Getting in shape is a common resolution when a new year begins. It’s still unclear, though, what kind of exercise is best for each individual.
To help answer that question, a groundbreaking study is being launched this month at the University of Michigan and 18 other centers across the country to help scientists better understand molecular changes in the body as result of exercise.
The study could one day result in better information about how much a specific person should exercise and what type of exercise should be done for biological changes that lead to improved health.
“Right now, the advice from doctors is still delivered in general terms,” said Jun Li, a University of Michigan associate professor of human genetics and computational medicine and bioinformatics. “But these instructions can be more specific if we have more knowledge.”
Funded by the National Institutes of Health, the study is a six-year, $170 million project that will create a map of molecular changes that occur as a result of physical activity based on samples from 3,000 people of different races, ethnic groups, sex, ages and fitness levels.
The hope is one day when patients visit their doctors, they would receive personalized exercise plans catered to them instead of generic recommendations.
Currently, there are many unknowns within a doctor’s exercise advice: Should one exercise for strength or endurance? And what does good health mean?
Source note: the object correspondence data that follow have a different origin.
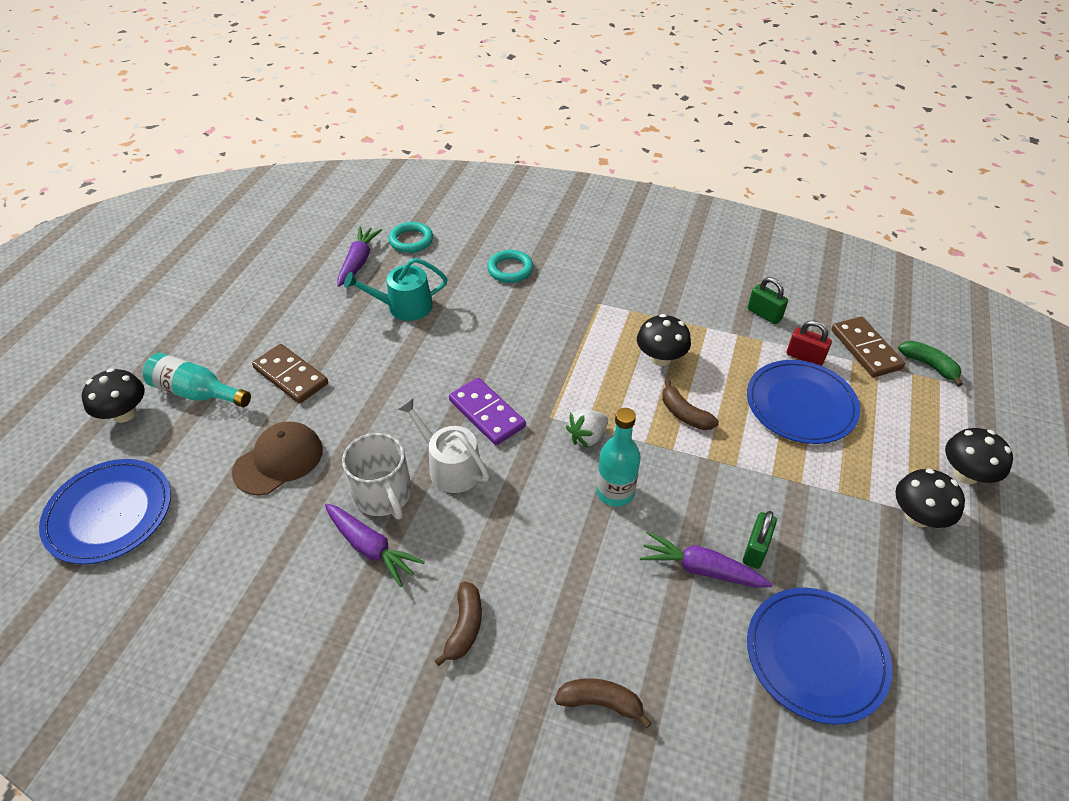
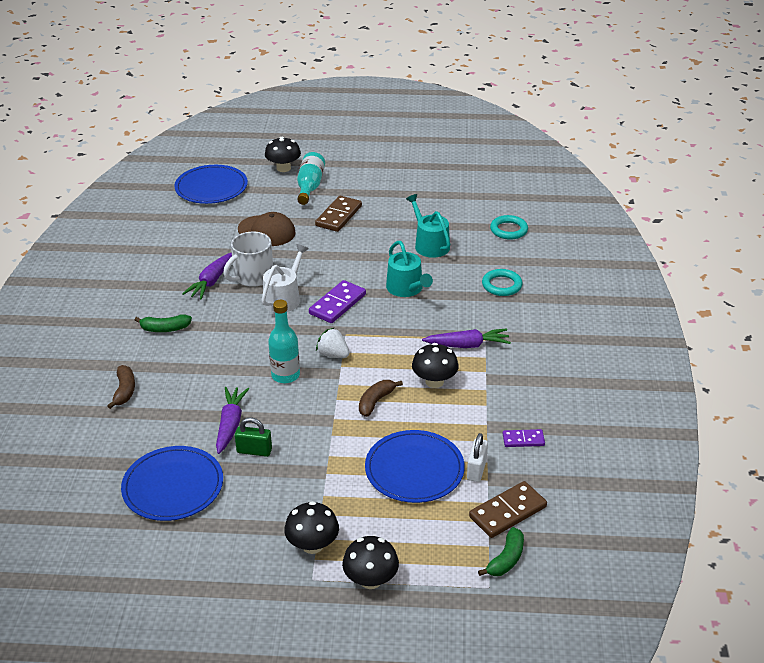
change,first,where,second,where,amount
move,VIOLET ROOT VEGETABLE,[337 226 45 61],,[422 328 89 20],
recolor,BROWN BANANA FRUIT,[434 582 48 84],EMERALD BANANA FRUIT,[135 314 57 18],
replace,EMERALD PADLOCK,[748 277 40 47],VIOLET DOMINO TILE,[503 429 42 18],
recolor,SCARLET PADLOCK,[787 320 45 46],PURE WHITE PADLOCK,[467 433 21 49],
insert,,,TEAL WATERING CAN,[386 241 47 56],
While scientists have long known that exercise is important to overall health, there isn’t an understanding of the impact of exercise at the molecular level, National Institutes of Health Director Francis Collins said in a video explaining the work.
“We know that different parts of the body talk to each other during exercise, but we don’t know what their language is,” Collins said. “We’re trying to figure out the voice that’s being used by these molecules in the space of an exercise program that actually improves other parts of the body’s function whether that’s muscle building, strength and bones or even mental status, and resistance to depression. All of those things are in there, but we don’t know how they work.”
Known as the Molecular Transducers of Physical Activity Consortium, the project will include 40,000 human samples of blood, skeletal muscle and fat. It will also include samples from animal models, along with thousands of genes and metabolites.
The data will be used to create a map of proteins, hormones and other molecules that change during and after exercise. It will be stored in a publicly accessible database so that scientists around the world can use it to study the effect of exercise on the body, organs and tissue.
“Discovering the similarities and difference among individuals in their responses to exercise will be important in prescribing the right amount and type of exercise for a person to improve their health,” said Charles Burant, a UM professor of internal medicine and integrative physiology, who will lead the Michigan effort with Li. “It may also provide some way in which we can mimic the beneficial effects of exercise in those who are not able to exercise enough to obtain health benefits.”
Felix Nunley, owner and operator of Body Design and Wellness in Detroit, is thrilled by what the study could show.
“The idea that those of us committed to the science of training will be provided with more data on how to better serve individuals and groups,” Nunley said. “We can make smarter decisions in program design as we understand how similar groups respond to exercise.”
UM, which was awarded a $8.2 million National Institutes of Health grant to participate, will work with four other chemical analysis sites to analyze samples from humans and animals in the study.
The scope and approach to the project is systematic and ambitious, Li said. But the outcome could revolutionize how people exercise and stay healthy.
“We hope it will lead to improving health at the beginning of the game, rather then the end of the game,” Li said.